Get Physical

Finally getting to use the TC-2, we began to weave the two designs we created last week using ADACAD. The whole class’s designs were placed side by side on the file given to the TC-2, allowing us to weave them all at once.

It was really interesting to work through this process. The weaving was much more tricky than I expecting, the shuttle kept getting stuck mid-way through, it definitely took some practice to get the hang of how hard to push it across. It also took much longer than I was expecting, but was really worth it after seeing the final product.

After we were done weaving, we cut the designs apart. The weaving on the left was woven with conductive thread and therefore needed its sides sewn with more conductive thread to re-connect the severed lines for a complete circuit.

While waiting for the weavings to be completed, I used some conductive thread to do some finger weaving. I thought it would be interesting to test the electrical resistance because the structure dramatically changes when stretched. I crocheted the finger weaving after testing its original state.

The finger weaving’s resistance in its expanded state tested out to .49 Ohms. It halved its resistance when stretched, coming out to .24 Ohms. Interestingly, crocheting it brought it back to .43 Ohms, almost as much as its expanded state.

Weaving

Our weaving workshop was one that greatly excited me and perfectly fit my interests. We started by learning about how weaving patterns are drafted, how patterns are created and followed, and how the floor loom is operated. Using a floor loom was something I’ve wanted to do for a while, and I was impressed by how simple it was to operate yet entirely mind-consuming to focus on the correct order.

We then moved onto digital weaving using grasshopper. Rather than working one row at a time and weaving over and under every strand, the grasshopper script subdivided the “warp” into evenly spaced points, horizontally (along the “weft”) spaced the points above or below the “warp” alternatingly, then connected the points to create the “woven” “weft.” By altering the input lists, we were able to experiment with different variations of the twill weave.

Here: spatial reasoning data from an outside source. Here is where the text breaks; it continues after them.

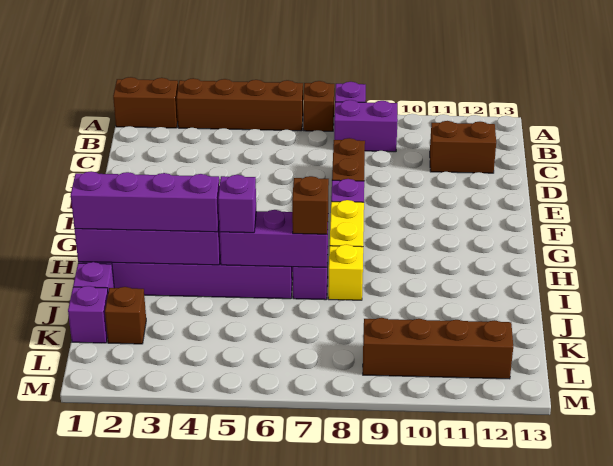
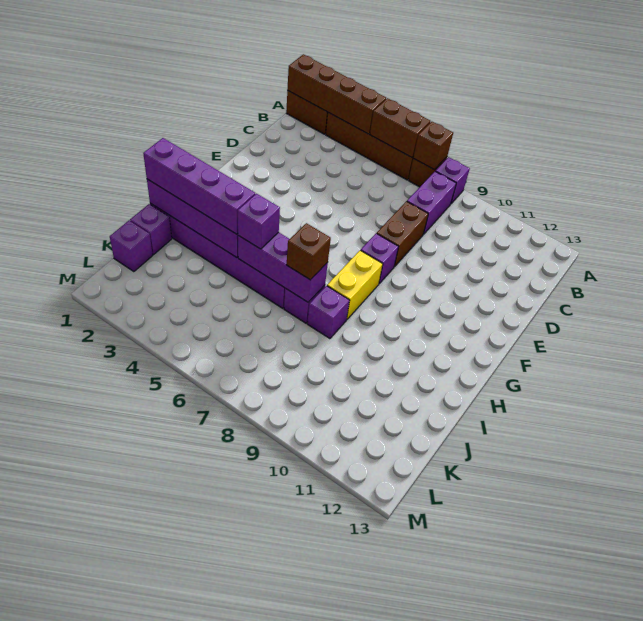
purple brick B8:B9 level 1 -> purple brick B8:C8 level 1
brown brick C11:C12 level 1 -> brown brick A5:A6 level 2
yellow brick I8 level 1 -> purple brick I8 level 1
brown brick K2 level 1 -> brown brick A7 level 2
brown brick L9:L12 level 1 -> brown brick A1:A4 level 2

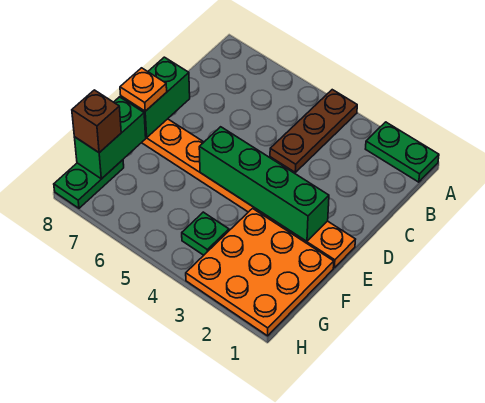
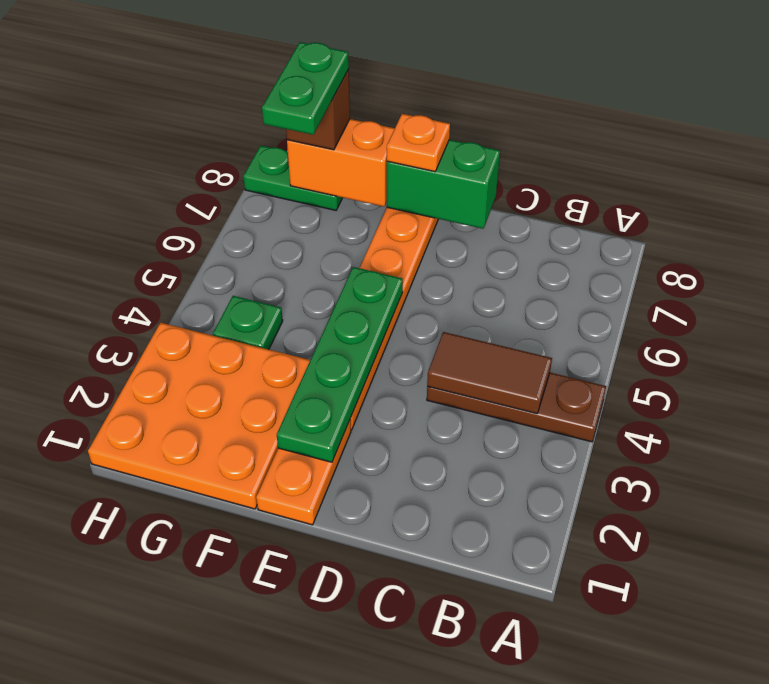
green plate A1:A2 level 1 -> green plate G7:G8 level 4
none -> brown tile B4:C4 level 2
green brick E2:E5 level 2 -> green plate E2:E5 level 2
green brick F8:G8 level 2 -> orange brick F8:G8 level 2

Last year I already experimented with this weaving script to create the respective pavilion and bus shelter shown below. Although I was unaware of the pattern variations I could input, I did do my own slight variation in which I made both “warp” and “weft” weave above and below each other.

Following these two projects I created a lifesize woven structure using reed, creating a more organic form and surface pattern. I really enjoyed these projects and therefor found this workshop extremely helpful in my process. It was a great refresher on how weaving scripts work and an expansion upon what I already knew.

Encoding Environment

In an exploration of moving between the physical and the digital, the 2D and the 3D, and the algorithmic and the analogue, we played with image and pixels.

We started by finding an image – we chose a close up of a leaf – that we brought into Grasshopper code that broke the image down into pixels by tone.

We then created our own vector-based based pixels that the Grasshopper code replaced in for the pixels by tone, effectively abstracting the image beyond recognition.

After plotting our new pixelated image out, we stretched fabric over the image and proceeded to trace over our lines with hot glue.

When unstretching the fabric, the hot glue acted as a barrier, ensuring the parts of fabric it merged with remained stretched, creating an incredibly interesting 3-D topographical-in-some-areas-shirred-in-others almost sculptural piece that was inverted from the front to the back.

I enjoyed photographing it from multiple angles, seeing how the shadows exaggerated the forms when seen from a side and how light seeped through and highlighted the hot glue lines when looked at from underneath.

Overall, the process was extremely fun and just to my liking. I’ve always enjoyed going back and forth between analogue and digital mediums and this experiment showed me a new way to do just that.